Direction : Gerish Khemani
Cast : Ira Sharma, Zayan Dholoo, Kush Shah, Jonina Fernandes, Theon Langrana

ANTIGONE 24X7 Play Review


Johnson Thomas



 ANTIGONE 24X7 Review


A play reimagined by young adult actors and co-writers this lockdown adaptation of Sophocles's Greek tragedy, ANTIGONE, co-adapted (Gerish Khemani, Kush Sha, Ira Sharma, Zayan Dholoo) and directed by Gerish Khemani is a truncated drama that selects its excerpts depending on its relevance to contemporary times.

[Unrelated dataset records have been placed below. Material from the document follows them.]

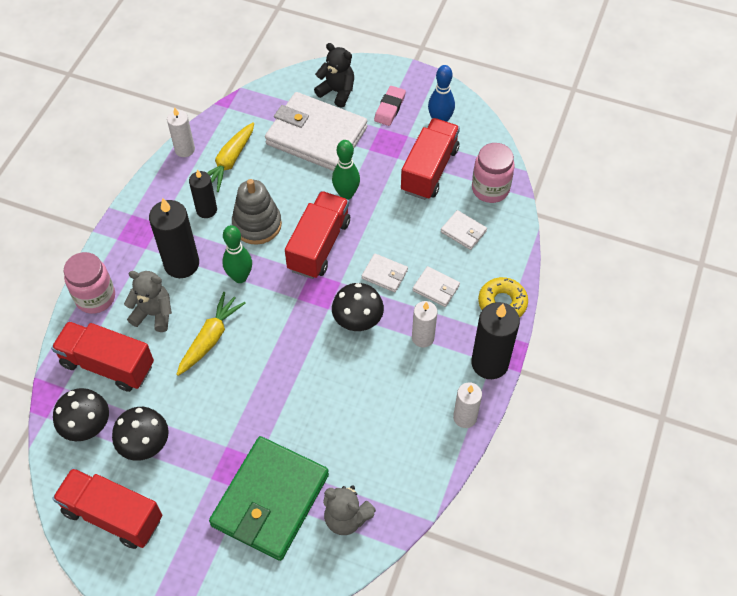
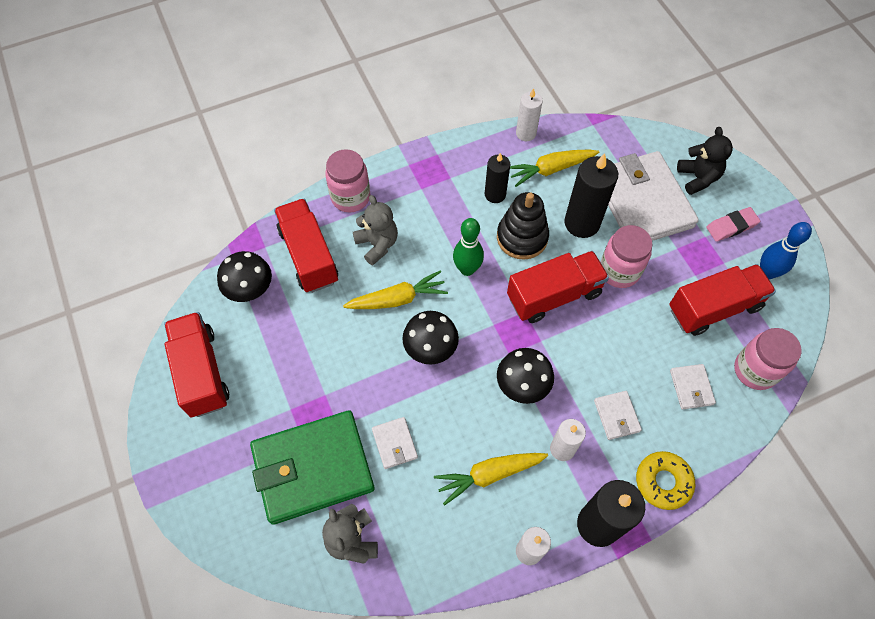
camera: 45 degrees right, 5 degrees up
(145, 445) = (273, 340): black mushroom -> black mushroom (430, 349)
(181, 264) = (435, 222): black candle -> black candle (582, 223)
(257, 224) = (522, 237): grey stacking toy -> black stacking toy
(346, 194) = (619, 271): green bowling pin -> pink jar
(384, 274) = (584, 366): white wallet -> white wallet (394, 444)
(393, 395) = (489, 475): none -> yellow carrot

There have been numerous adaptations of ANTIGONE over the years and this one is just one more in a plethora of ancient Greek tragedy offerings. ANTIGONE is a tragedy written by Sophocles in the year 441 BCE, about the aftermath of a civil war in which the two sons of Oedipus-- Eteocles and Polyneice-- fight and kill each other, following which the new King (their successor), Creon, as a punishment for Polyneices disloyalty, orders that he not be buried in the traditional way. Essentially, ANTIGONE is about civil disobedience and the heavy price one has to pay for having the courage to stand up and be counted as a dissenter. Both romance and filial love take a beating here and therein lies the tragedy. The themes of ANTIGONE could have stirring contemporary import if presented in its entirety but this co-adaptation is just a truncated, interesting, though uninspiring version of a great work.

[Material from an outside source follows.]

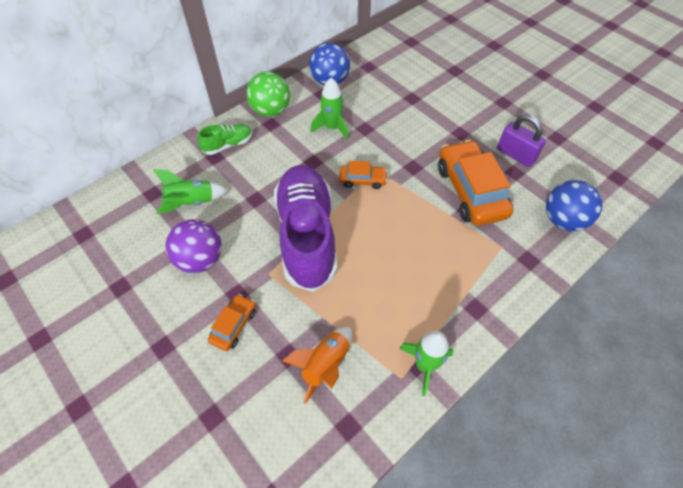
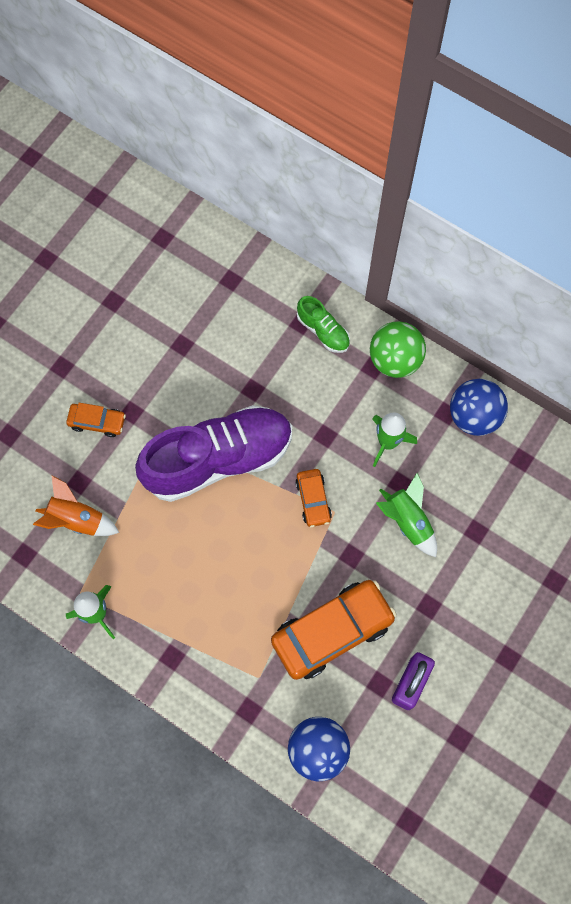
camera: 75 degrees right, 15 degrees up
(191, 202) = (230, 325): green rocket -> green rocket (408, 521)
(200, 259) = (161, 362): purple ball -> none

Khemani's co-adaptation presented viz the virtual Zoom webcast has the principle cast extolling forth from their respective private rooms. The play begins with a preamble (which this reviewer missed due to a technical glitch in the first show), but the audience unfamiliar with the Greek play could also read up on the story in order to get acquainted with the characters and their motivations. The spare setup with Sophocles's poetic language (coming at you in disjointed threads), fairly interesting background music by Aaryan Easwaran and sincere performance might well be misconstrued as analogous to what transpired in Greece way back in 500 BC where theatre was presented in simple, innovatively distinguished profundity. The socio-political-religious contours are rather muted even as class, hierarchical power structures and status gain ascendancy. Fate is the great leveller here as the monarch (King Creon essayed by Zayan Dholoo) who tries to imprint his wishes on Thebes ends up falling foul of his own machinations. While the Young Adults (16-19 years) at the helm try to reimagine the drama in contemporary terms they fail to make it stick. There doesn't appear to be much thought in the realigning of characters in contemporary terms and omissions and commissions in that respect appears more confusing than illuminating.

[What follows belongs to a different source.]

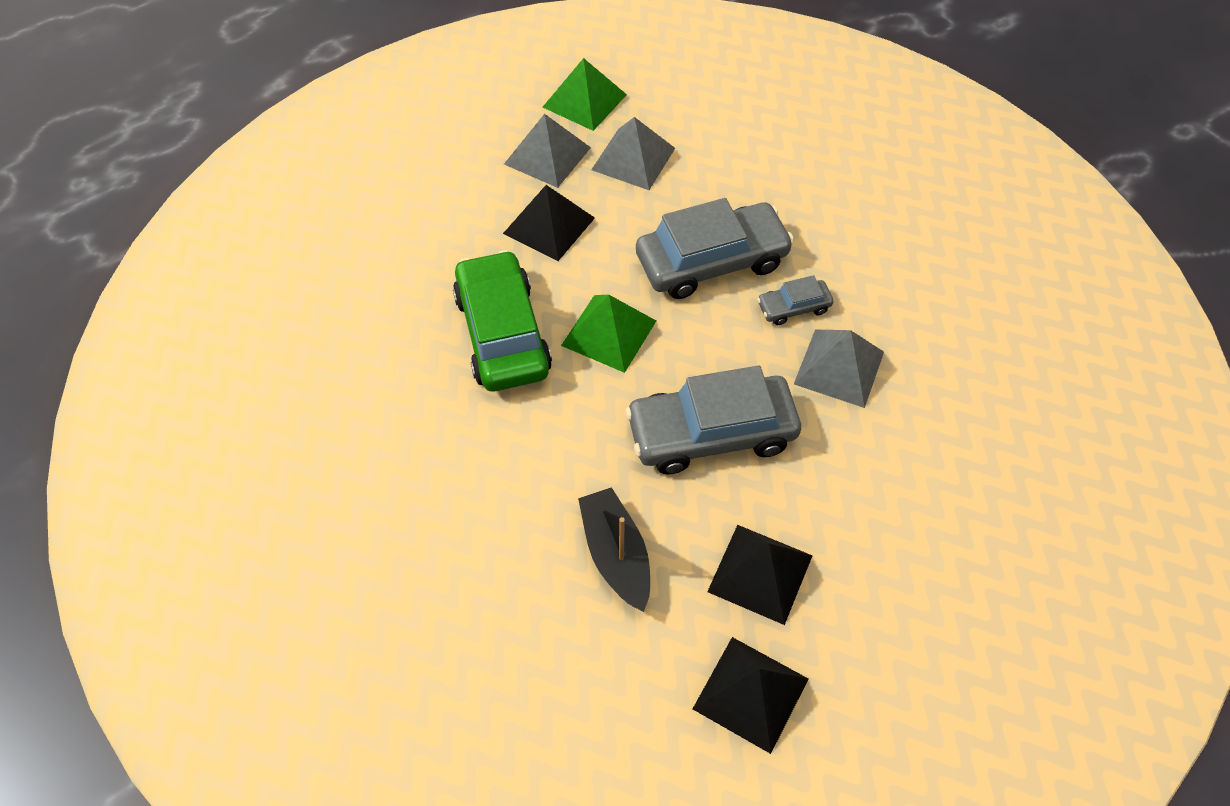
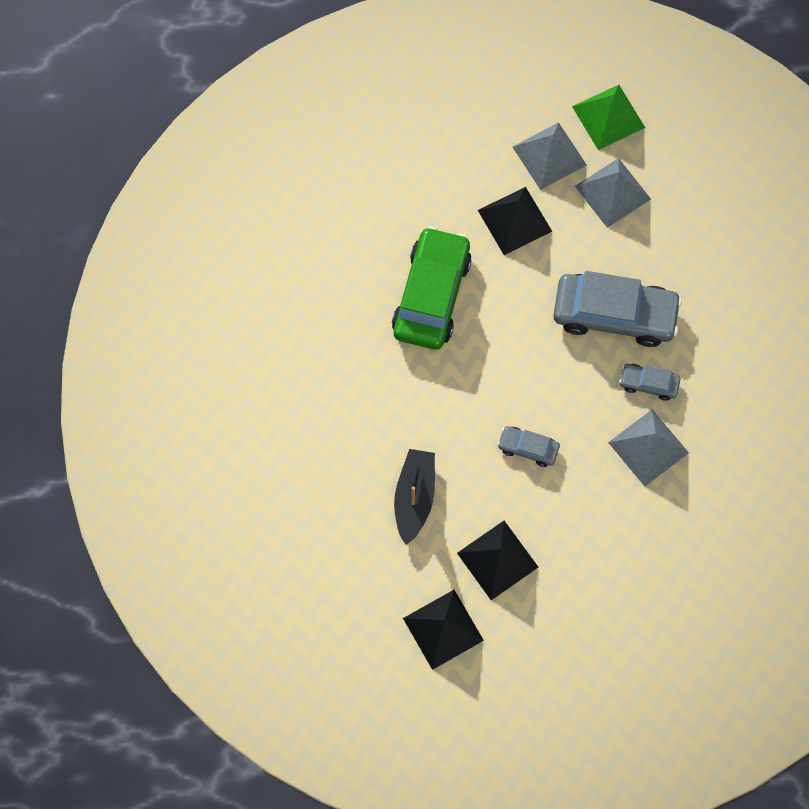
camera: 30 degrees right, 15 degrees up
(609, 333) = (505, 334): green pyramid -> none
(711, 434) = (528, 448): grey car -> grey car, size x0.47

The medium experimented with here, doesn't allow for a smooth flow of ideas and the emotions get lost in the distancing mechanics incorporated. For the audience, there's not much of a connect to be had, other than rather vague references that bear similarities to contemporary issues - which, if presented in a forceful and cogent manner might have had a far more potent affect. Antigone (Ira Sharma), Haemon (Kush Shah), Creon's story might have made much more sense if the context was set-up in a preamble rather than leaving it for a post-performance discussion. The timing of the presentation was no doubt opportune given that it comes in the wake of undemocratic dictates' like the debilitating demonetisation, CAA, NRC and the cruel lockdown. Despite the earnest performances by the able young adult cast, the co-adaptation and minimal effects leaves a lot to be desired.

*Johnson Thomas is an independent critic and columnist.